Staggering spread: On vaccines

Governments must do more to increase public awareness of vaccine importance

December 12, 2019 12:02 am | Updated 09:21 am IST

Even as reported measles cases globally during 2000 to 2018 decreased by 59%, there has been a spike since 2016. Compared with over 1,32,000 reported cases in 2016, the numbers shot up to over 3,53,000 in 2018. While the numbers in 2018 were more than double the previous year, the numbers in 2019 have already surpassed those of 2018. By mid-November 2019, over 4,00,000 cases were reported globally. Since measles surveillance is generally weak, WHO and the Centers for Disease Control and Prevention resorted to estimating the number of measles cases and deaths. Based on an updated estimation model, there have been nearly 10 million cases and over 1,42,000 measles deaths in 2018. Last year, the Democratic Republic of the Congo, Liberia, Madagascar, Somalia, and Ukraine accounted for 45% of all reported cases. The situation worsened in Congo by November, with a nearly four-fold increase in cases (from 65,000 in 2018 to 2,50,000 in 2019) and over 5,100 deaths. The situation in Ukraine is grim. After a 50% drop in the number of cases in 2018 compared with 2017, the trend has now reversed — 58,000 cases by mid-November this year, which is 4,000 more than in 2018. There has been a decline in the other three countries mentioned that reported the most number of cases last year.

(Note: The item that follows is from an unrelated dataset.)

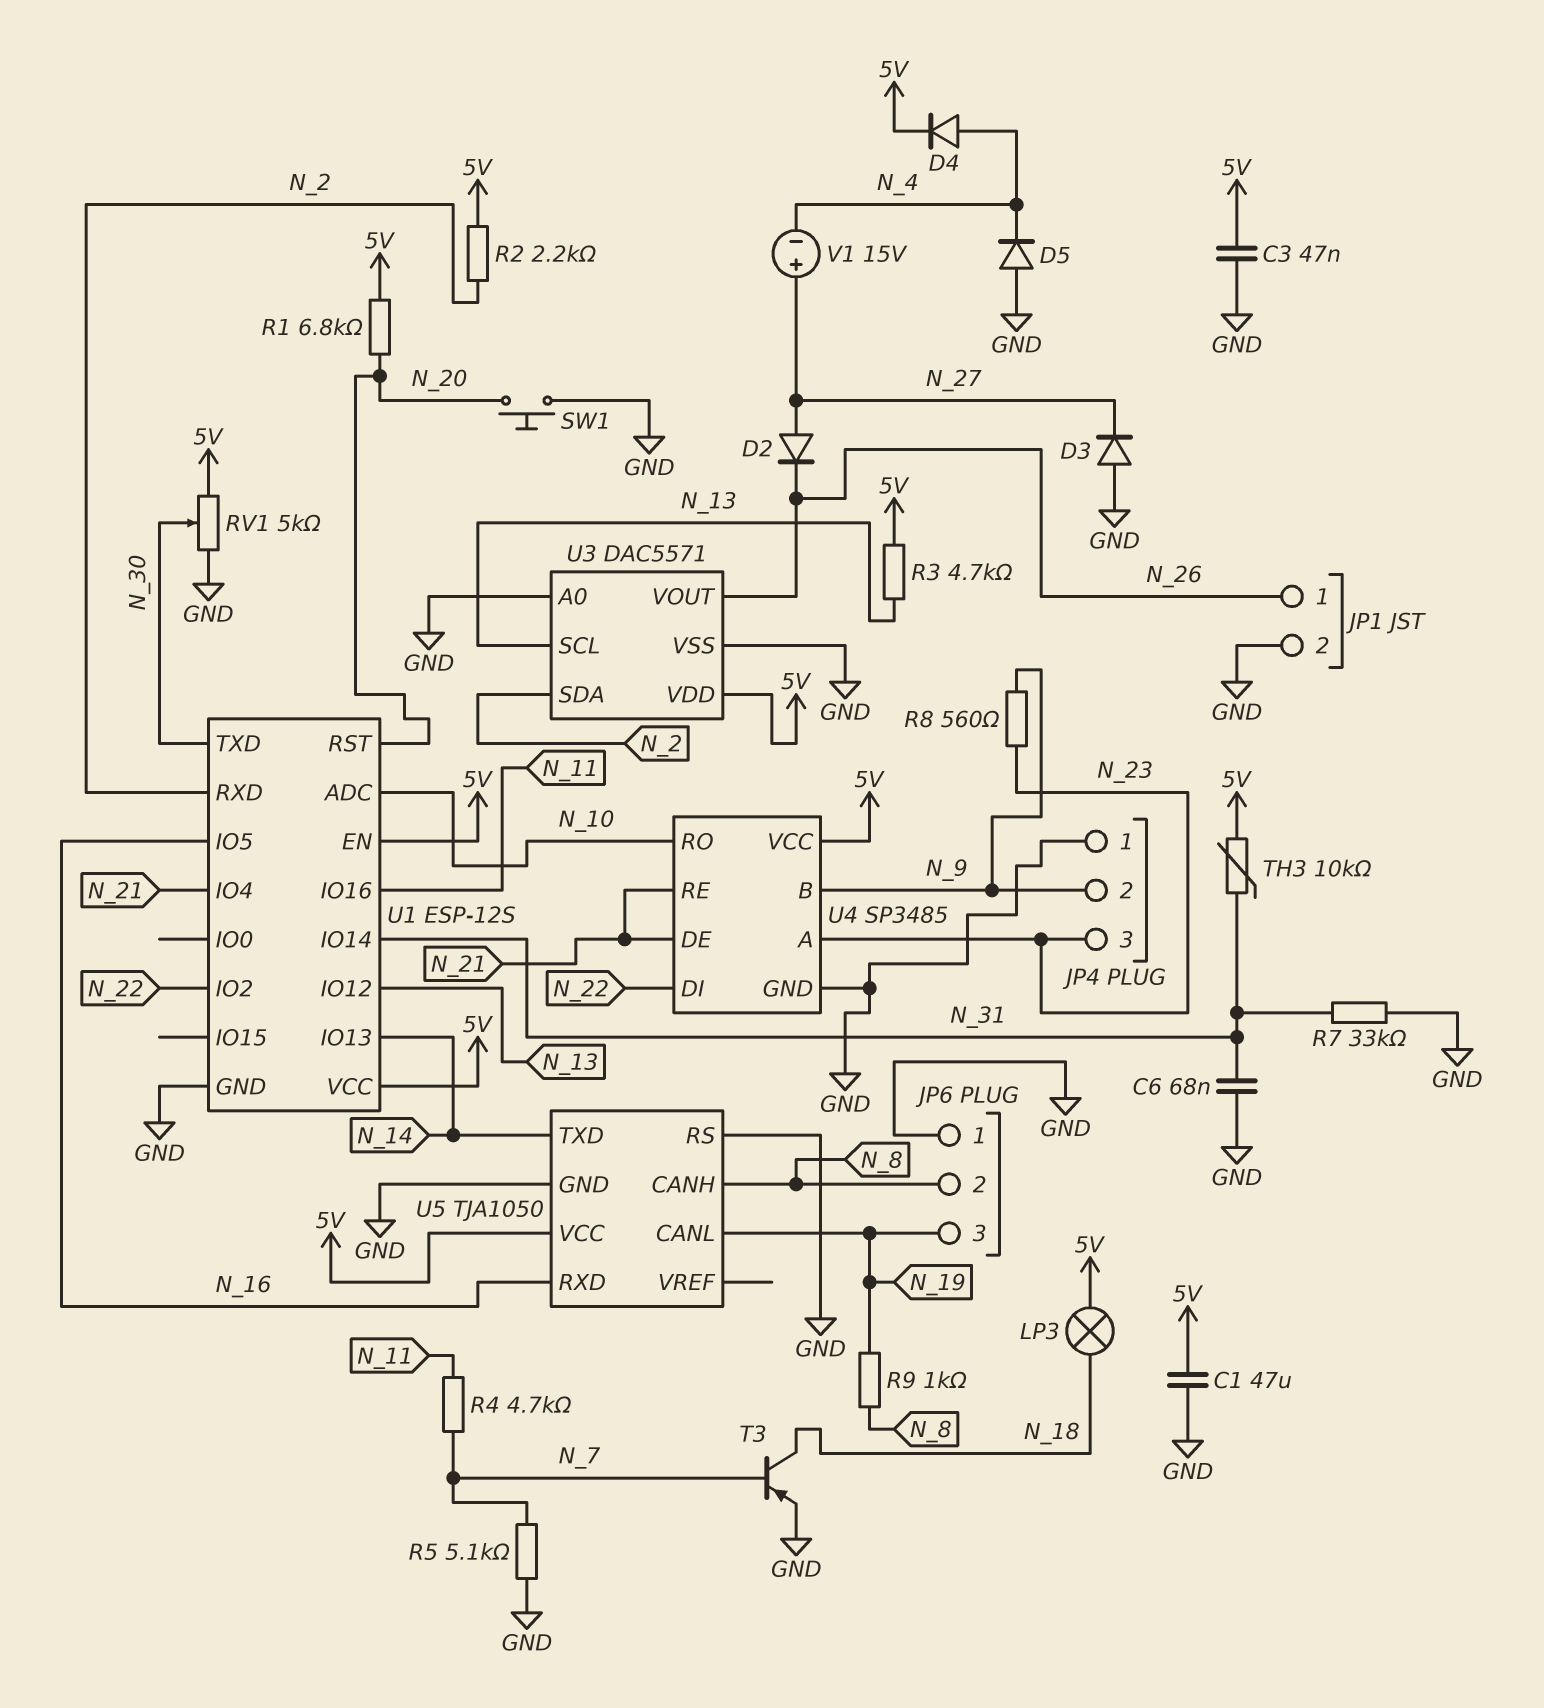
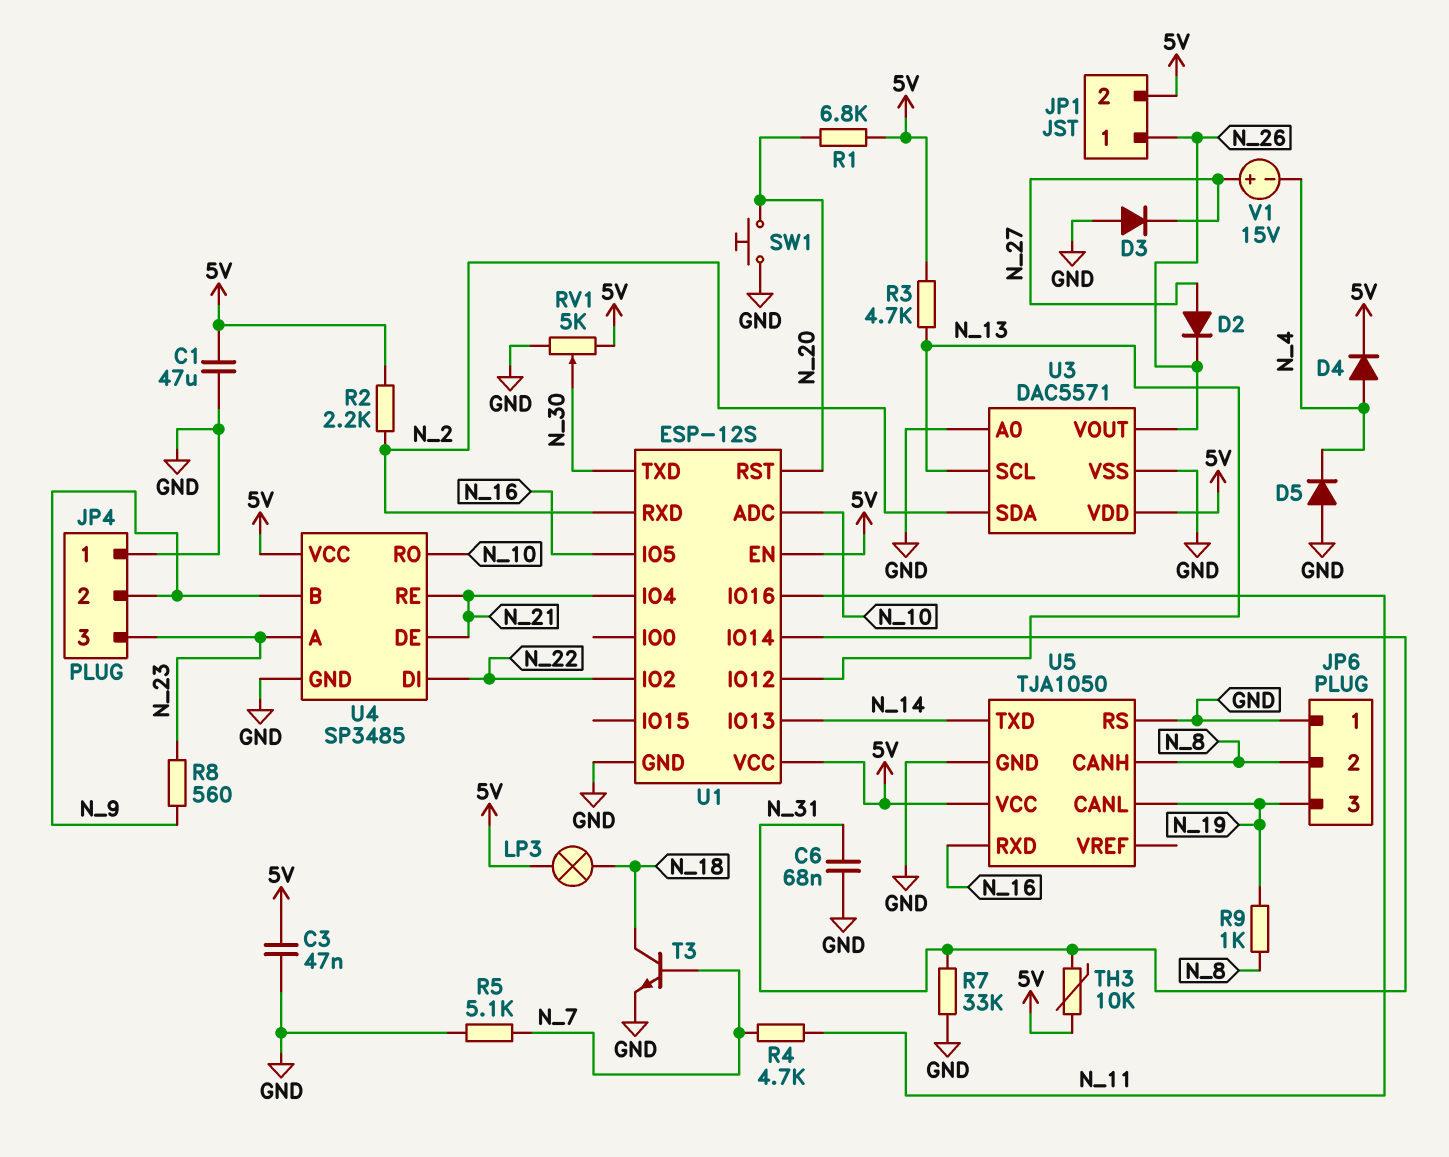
JP1 pin 2: GND -> 5V
T3: PNP (B N_7, C N_18, E GND) -> NPN (B N_7, C N_18, E GND)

Vaccine hesitancy has been highlighted for the staggering spread in cases globally. In DR Congo, there is low institutional trust, misinformation, vaccine shortage and even attacks on health-care centres and workers leading to the spread of both measles and Ebola. The Philippines and the small Pacific island of Samoa serve as a textbook case of the sudden emergence of vaccine hesitancy. Mass immunisation using a newly approved dengue vaccine in Philippines, before the risks associated with the vaccine were reported by the manufacturer, shattered public trust in vaccines; so low vaccine coverage led to measles and polio outbreaks. In Samoa, an error in preparing the measles, mumps, and rubella (MMR) injection led to the death of two infants. Fear-mongering led to a fall in vaccine uptake, leading to an outbreak of measles. But in many European countries and the U.S., vaccine hesitancy has been on religious grounds and primarily due to anti-vaccination campaigns spreading fake news about vaccine safety. To counter rising hesitancy, about a dozen European countries have already introduced laws making vaccination mandatory. New York City too introduced such a law when the U.S. nearly lost its measles elimination status. Such laws may prove counterproductive in the long run, and the only way to increase vaccine uptake is by educating the public. With 2.3 million children not vaccinated against measles last year, India has much to do to protect its young citizens.